» Work order: In the entries below, spot each line with the word "dashed" and copy it.
::: Data to use :::
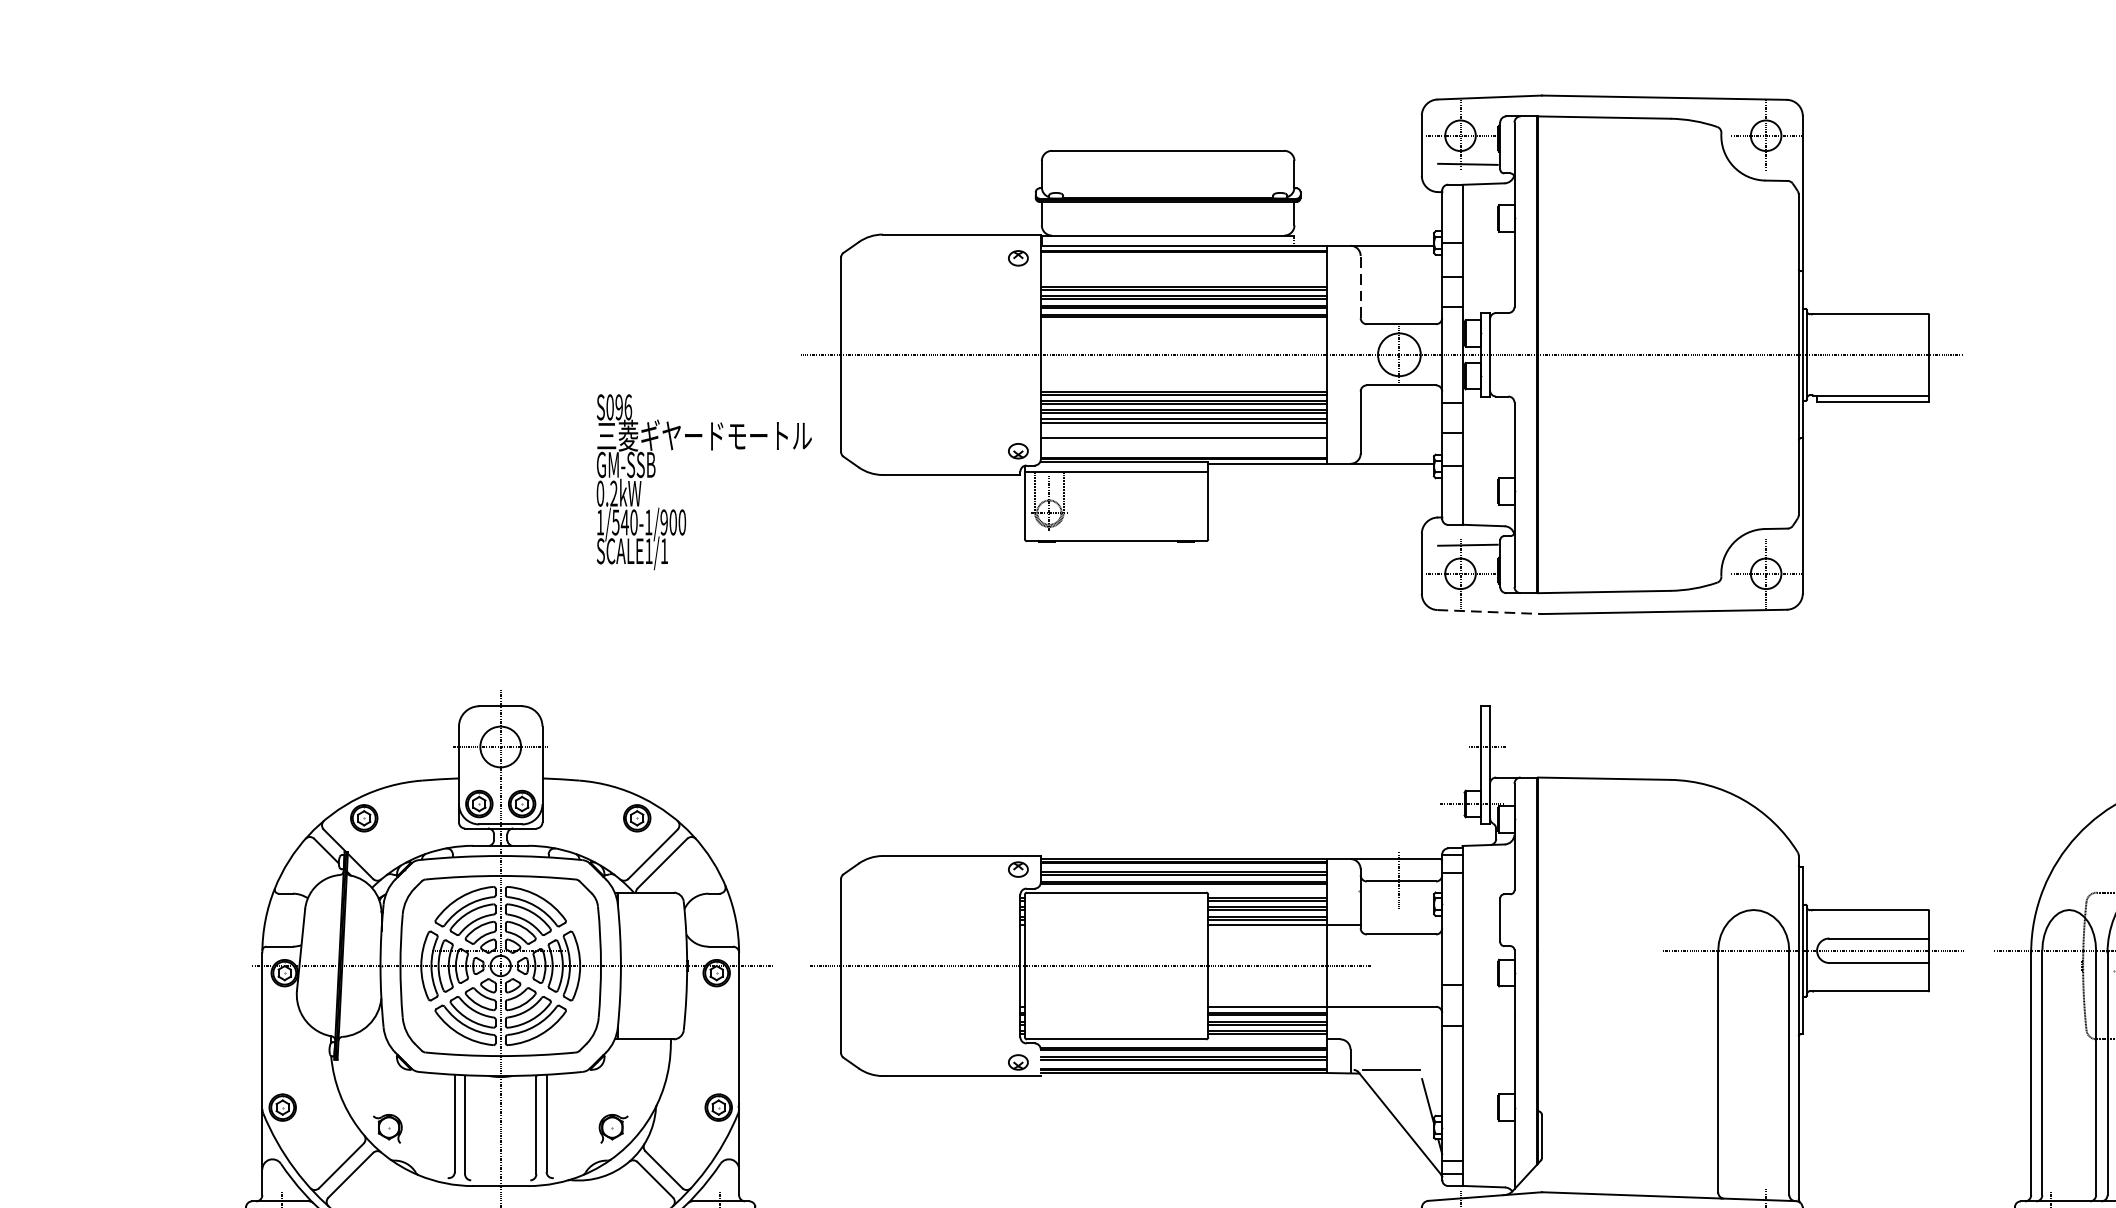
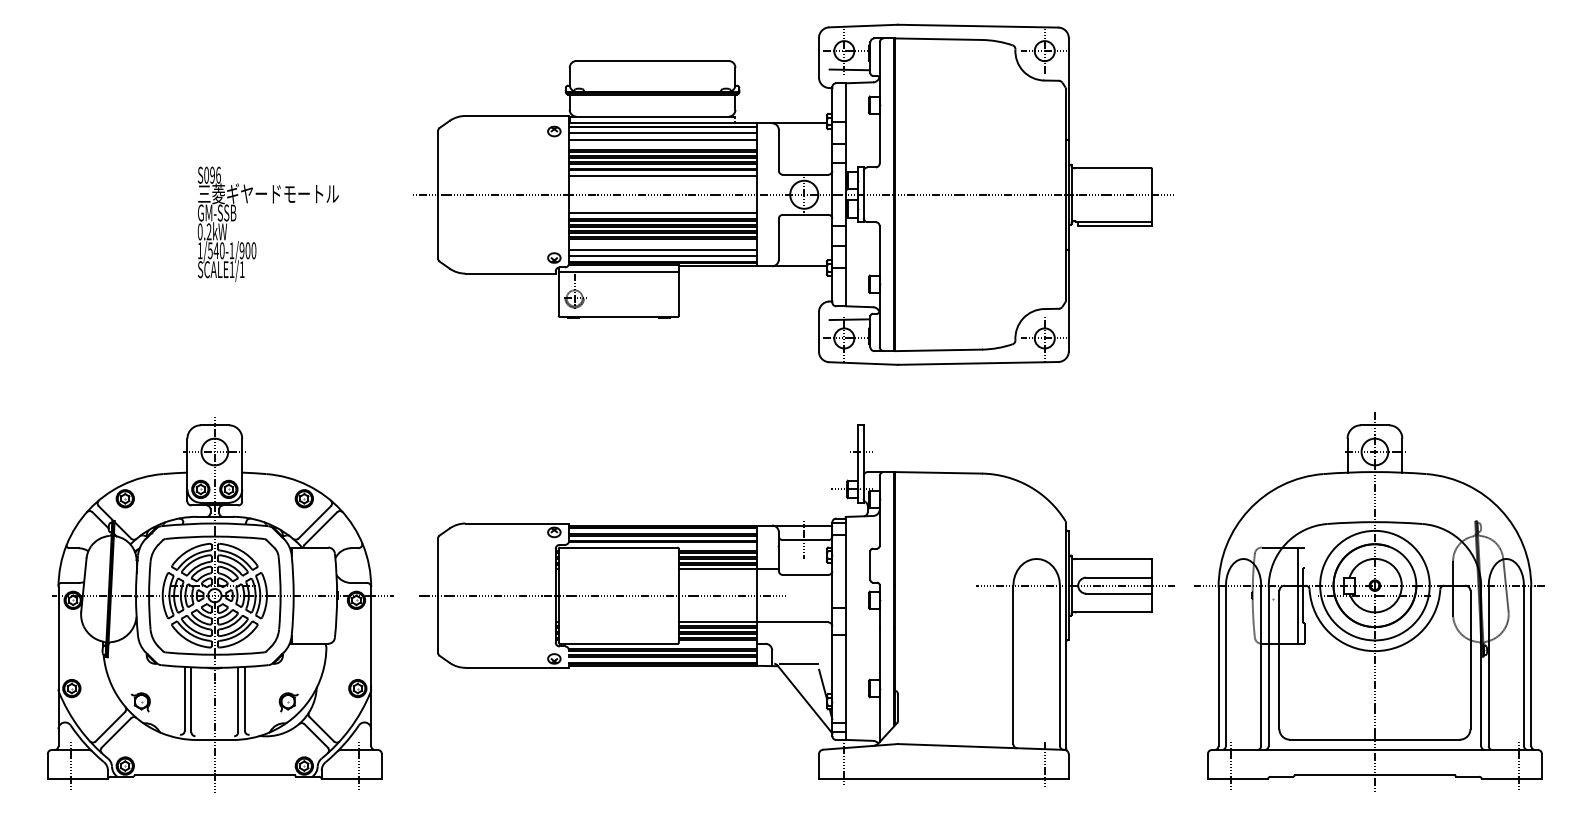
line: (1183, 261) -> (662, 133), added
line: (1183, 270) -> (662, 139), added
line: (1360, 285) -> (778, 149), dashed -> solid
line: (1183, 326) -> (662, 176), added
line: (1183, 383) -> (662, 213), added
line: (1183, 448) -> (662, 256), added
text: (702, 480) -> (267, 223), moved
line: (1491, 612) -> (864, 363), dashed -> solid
:::
» Solution to this task:
line: (1360, 285) -> (778, 149), dashed -> solid
line: (1491, 612) -> (864, 363), dashed -> solid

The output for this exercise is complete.